The rupee slumped by 56 paise to settle at 93.39 (provisional) against the US dollar on Monday after a failed US-Iran peace talk fuelled uncertainties in West Asia, leading to a surge in crude oil prices and a global chase for the greenback.
According to forex analysts, uncertainties over the opening of Strait of Hormuz following the US announcement to blockade Iranian ports further intensified withdrawal for foreign capital from domestic equities, weakening the Indian currency.
At the interbank foreign exchange market, the rupee opened at 93.30 against the US dollar and moved between a low of 93.40 and a high of 93.25 during the session. The unit closed the session at 93.39 (provisional) against the greenback, registering a loss of 56 paise from its previous closing level.
On Friday, the rupee settled 32 paise lower at 92.83 against the US dollar. The forex market will be closed on Tuesday on account of Baba Saheb Ambedkar Jayanti.
Anuj Choudhary, Research Analyst at Mirae Asset ShareKhan, said the rupee depreciated on risk-aversion in the global markets as talks between the US and Iran failed over the weekend. Surge in crude oil prices and a strong dollar also pressured the rupee.
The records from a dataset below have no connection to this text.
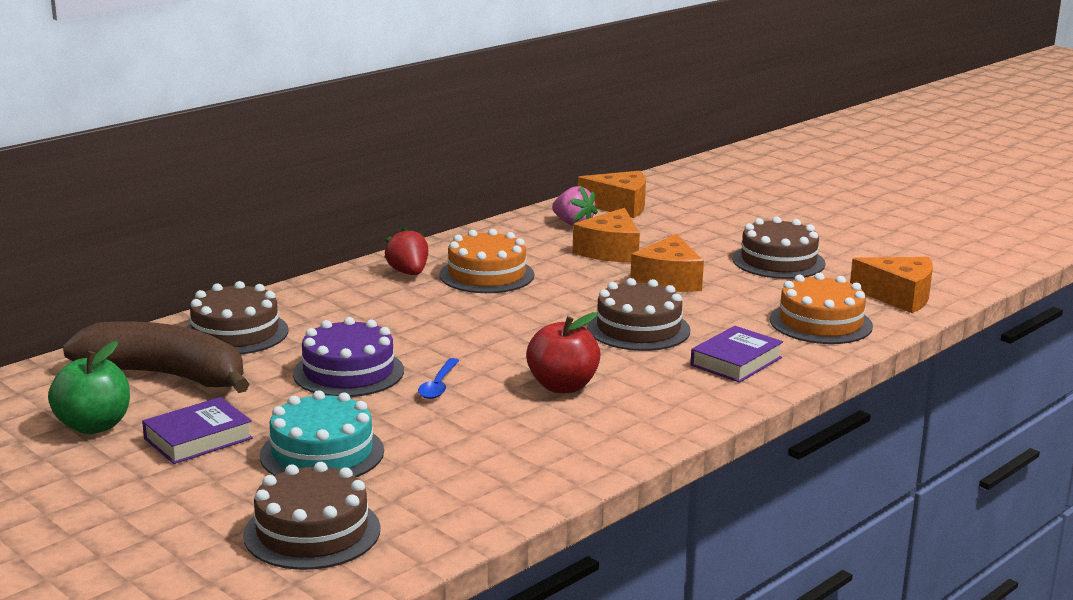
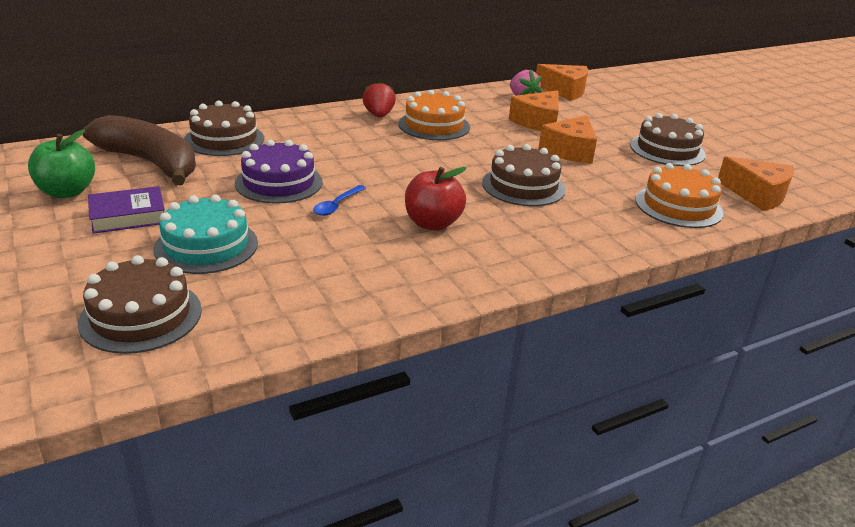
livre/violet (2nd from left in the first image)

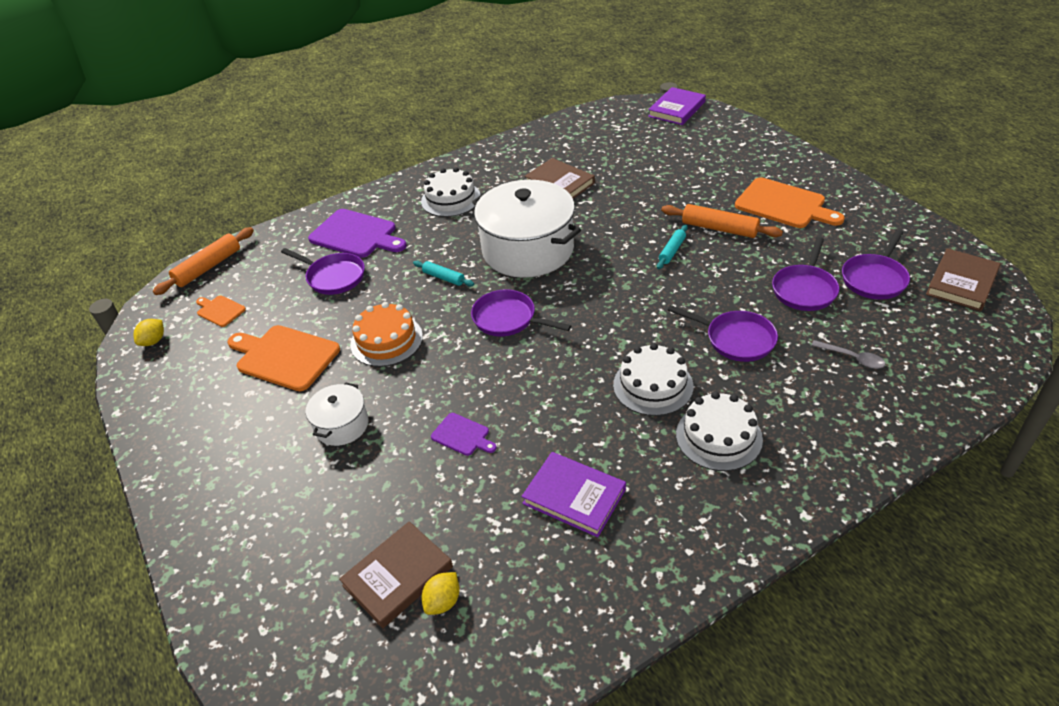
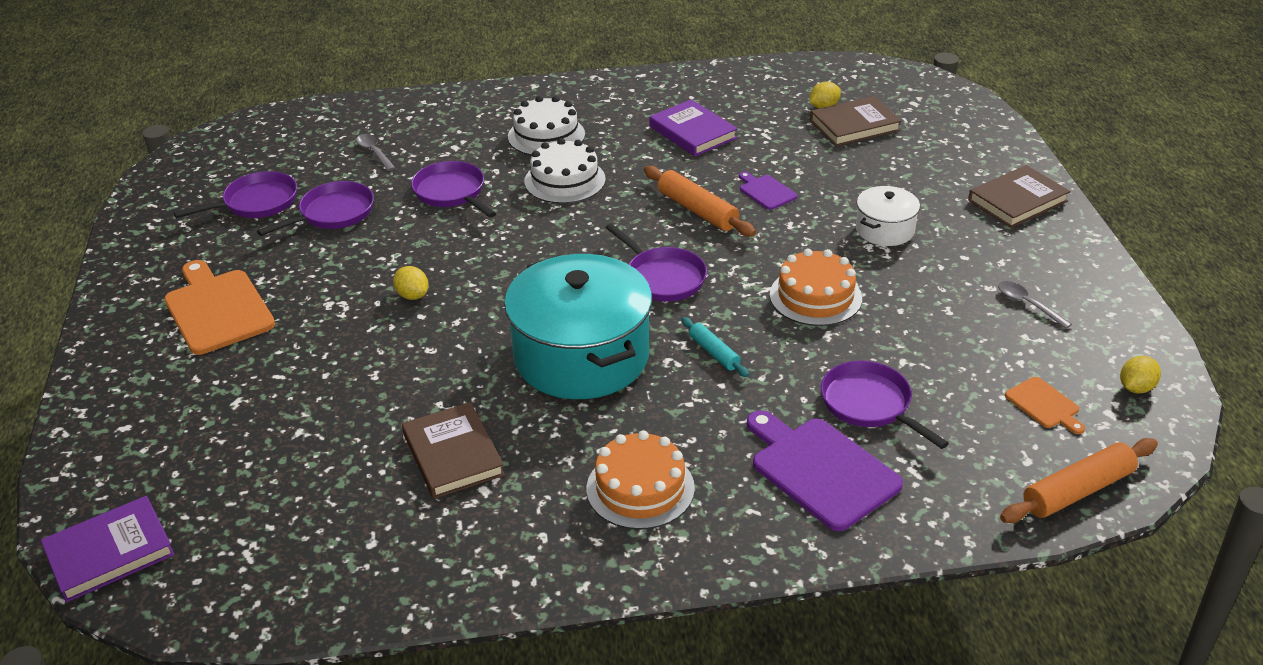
citron/jaune (1st from left)
marmite/turquoise
gâteau/orange (1st from left)
rouleau à pâtisserie/orange (1st from left)
livre/marron (3rd from left)
cuillère/gris (2nd from left)
planche à découper/orange (2nd from left in the first image)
"Rising US dollar and surge in crude oil prices may further pressurise the rupee. FII may also continue to sell from the capital markets. USD-INR spot price is expected to trade in a range of 93-93.80," Choudhary said.
Meanwhile, the dollar index, which gauges the greenback's strength against a basket of six currencies, was higher by 0.32 per cent at 98.75.
Brent crude, the global oil benchmark, was trading higher by 7.69 per cent at USD 102.52 per barrel in futures trade after the US said it would blockade Iranian ports beginning Monday.
According to the US Central Command, the blockade would be "enforced impartially against vessels of all nations" entering or departing Iranian ports and coastal areas. However, ships travelling between non-Iranian ports will be allowed to transit Strait of Hormuz.
On the domestic equity market front, Sensex declined 702.68 points or 0.91 per cent to settle at 76,847.57, while the Nifty tumbled 207.95 points or 0.86 per cent to 23,842.65.
Foreign Institutional Investors on Friday turned buyers and purchased equities worth Rs 672.09 crore, according to exchange data.
Meanwhile, the country's forex reserves jumped by USD 9.063 billion to USD 697.121 billion during the week ended April 3, 2026, as per RBI. In the week ended March 27, the overall reserves had dropped by USD 10.288 billion to USD 688.058 billion.
The Asian Development Bank (ADB) on Friday said a prolonged conflict in West Asia could undermine India's macroeconomic performance through multiple channels, including higher energy prices, trade flow disruptions, and weaker remittance inflows.
In its Asian Development Outlook April 2026 report, the ADB projected India's GDP growth to remain "robust" at 6.9 per cent in the current fiscal year, and rise to 7.3 per cent in the next, driven by strong domestic demand, and supported by easing financing conditions and lower US tariffs on Indian goods.